(Reuters) - Dow Chemical Co DOW.N, the No. 1 U.S. chemical maker by sales, reported a higher-than-expected adjusted profit as cost cutting ratcheted up margins to their highest in more than a decade.
Dow has been clearing the decks ahead of its $130 billion merger with traditional rival DuPont DD.N by slashing administration costs and laying off employees.
The deal, due to close later this year, is the first step toward breaking the businesses into three separate companies focused on agriculture, material science and specialty products.
The merger is expected to create cost synergies of about $3 billion, the companies have said.
However, Dow’s chief financial officer, Howard Ungerleider, indicated on Thursday that further cost savings were likely.
“We feel very good that $3 billion in synergies we announced in December is a floor, not a ceiling,” he told Reuters.
Dow plans to slash costs by $300 million this year. Of that, $90 million was cut in the first quarter, Ungerleider said.
Dow’s strategy to focus on high-margin products by shedding volatile commodity businesses such as its century-old chlorine business has also been paying off.

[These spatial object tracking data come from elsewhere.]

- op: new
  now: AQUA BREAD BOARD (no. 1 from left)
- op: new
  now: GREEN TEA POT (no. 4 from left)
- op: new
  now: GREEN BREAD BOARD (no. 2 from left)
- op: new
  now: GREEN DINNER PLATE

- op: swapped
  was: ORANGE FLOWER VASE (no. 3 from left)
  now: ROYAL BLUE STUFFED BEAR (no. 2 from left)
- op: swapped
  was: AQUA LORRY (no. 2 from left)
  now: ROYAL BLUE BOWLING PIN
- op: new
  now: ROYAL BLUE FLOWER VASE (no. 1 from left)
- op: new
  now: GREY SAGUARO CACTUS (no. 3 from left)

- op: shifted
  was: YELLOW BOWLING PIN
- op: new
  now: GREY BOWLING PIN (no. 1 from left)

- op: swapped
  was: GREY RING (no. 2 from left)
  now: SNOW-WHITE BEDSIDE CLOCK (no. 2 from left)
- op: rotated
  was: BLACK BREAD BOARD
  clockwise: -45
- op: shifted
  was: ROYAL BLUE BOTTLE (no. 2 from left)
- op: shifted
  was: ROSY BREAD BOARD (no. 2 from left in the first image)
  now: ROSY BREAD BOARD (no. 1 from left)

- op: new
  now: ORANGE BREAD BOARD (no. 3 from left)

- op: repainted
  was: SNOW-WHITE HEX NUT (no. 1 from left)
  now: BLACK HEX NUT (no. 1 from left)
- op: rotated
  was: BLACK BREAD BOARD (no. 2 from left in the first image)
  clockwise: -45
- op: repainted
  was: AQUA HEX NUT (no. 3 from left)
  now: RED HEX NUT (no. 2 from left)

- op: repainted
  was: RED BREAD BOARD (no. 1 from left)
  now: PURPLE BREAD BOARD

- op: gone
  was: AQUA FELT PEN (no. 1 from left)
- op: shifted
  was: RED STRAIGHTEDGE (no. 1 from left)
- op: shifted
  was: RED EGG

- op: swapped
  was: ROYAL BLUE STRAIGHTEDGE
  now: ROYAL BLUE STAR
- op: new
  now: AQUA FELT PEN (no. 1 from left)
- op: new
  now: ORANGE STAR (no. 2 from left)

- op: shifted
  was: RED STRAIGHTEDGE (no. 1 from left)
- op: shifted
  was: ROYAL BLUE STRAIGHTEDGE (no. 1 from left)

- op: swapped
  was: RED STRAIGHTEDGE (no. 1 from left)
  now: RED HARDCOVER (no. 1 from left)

“We see strong demand signals in North America, gradual recovery in Europe and ongoing sustainable urbanization in China,” Chief Executive Andrew Liveris said in a statement announcing the company’s first-quarter results.
Dow is seeing continued strength in the packaging, transportation and infrastructure markets, said Liveris, who plans to retire by mid-2017.
The company’s operating margin expanded by 164 basis points to 21.1 percent on an EBITDA basis in quarter.
However, net income available to the company’s common shareholders fell 87.9 percent, mainly due to a charge related to the settlement of a class action suit.
Dow agreed in February to pay $835 million to settle a decade-long lawsuit. Several companies, including Dow, were accused by customers in a 2005 lawsuit of conspiring to fix prices of urethane chemicals in the preceding six years.
The company’s net income fell to $169 million, or 15 cents per share, in the quarter, from $1.39 billion, or $1.18 per share, a year earlier.
Excluding the legal charge and other items, Dow earned 89 cents per share, beating analysts’ average estimate of 83 cents, according to Thomson Reuters I/B/E/S.
Net sales fell 13.5 percent to $10.70 billion, beating the average forecast of $10.66 billion.
Dow Chemical’s shares were up 0.6 percent at $53.93 in premarket trading. Up to Wednesday’s close, the stock had risen about 4 percent so far this year.